Single mom starts organization for student parents

Tishauna Carrell,
Staff Writer

Audra Stance came to CSUEB in the fall of 2016 to pursue a degree in nursing. Not only does she work as a Certified Nursing Assistant at Kaiser Permanente, but like many other students, she is also a single mother to a nine-year-old girl.

Stance said one of the struggles of being a single parent is spending quality time with her kids. “It’s hard doing it by yourself,” Stance said. “Especially when you have a job, paying bills, going to school, having to deal with high cost of living and everything… you just gotta let your kids know it’s not easy but someone’s gotta do it,” said Stance.

Transferring from Merritt College in Oakland, the 34-year-old Stance was stunned to see that, unlike the community college, Cal State East Bay doesn’t provide day care services.

In August 2011, ASI shut down their Early Childhood Education Center, an on-campus preschool that provided for toddlers and infants.

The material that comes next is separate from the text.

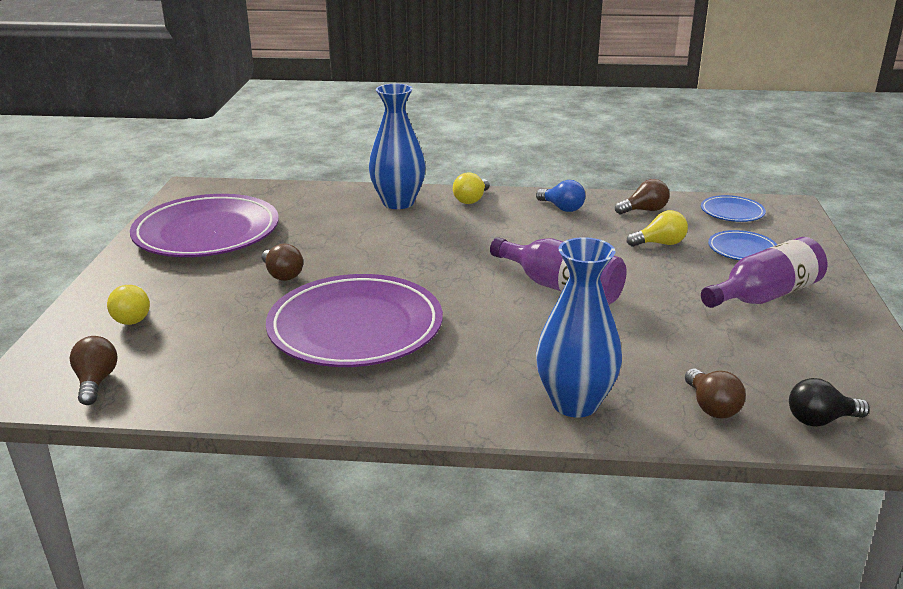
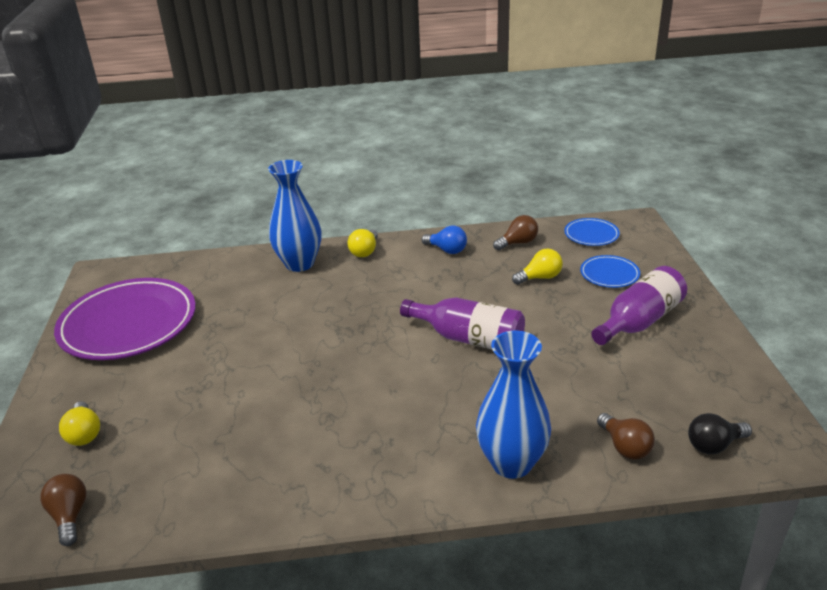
camera: 10 degrees left, 5 degrees up
(282, 275) = (214, 362): brown light bulb -> none
(355, 327) = (298, 412): purple plate -> none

The termination of the program was due to excessive cost and low enrollment rates, according to a previous article by The Pioneer.

“Those are very important resources, that is how you help the community, you have to be diverse on who you serve,” Stance said. “[The] majority of the students are straight from high school, their parents aren’t attending with them, but people tend to forget there is an older crowd who are coming back [to school] trying to continue their education as well, most of the older crowd have children, so they need to accommodate.”

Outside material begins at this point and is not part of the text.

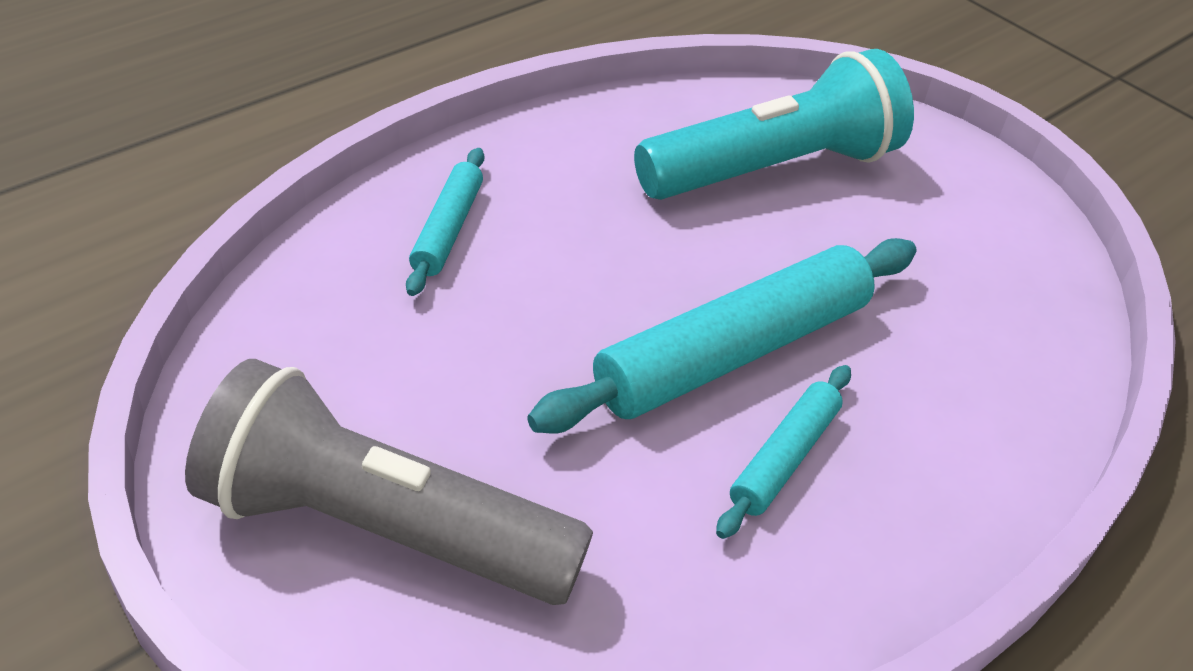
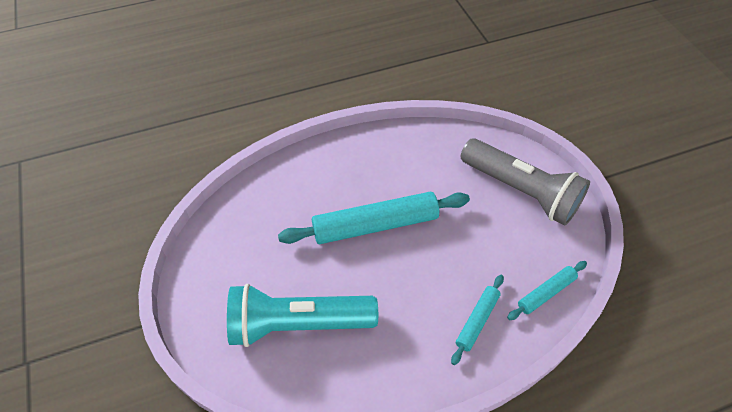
camera: 155 degrees left, 10 degrees up
(784, 458) = (379, 181): turquoise rolling pin -> turquoise rolling pin (546, 293)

Although her grandmother assists with raising her daughter, Stance told the Pioneer that she wished CSUEB had more resources for single parents such as workshops, kid-friendly events, more financial assistance and a daycare. Stance decided she not only wanted to bring back day care services, she also wanted to provide kid-friendly activities on campus and more resources for student parents. She then took action and decided to start an organization to assist single parents on campus.

In October 2016, Stance filled out a “new organization” application online with Student Life and Leadership, an on-campus program that provides student organizations with resources and helps promote campus life.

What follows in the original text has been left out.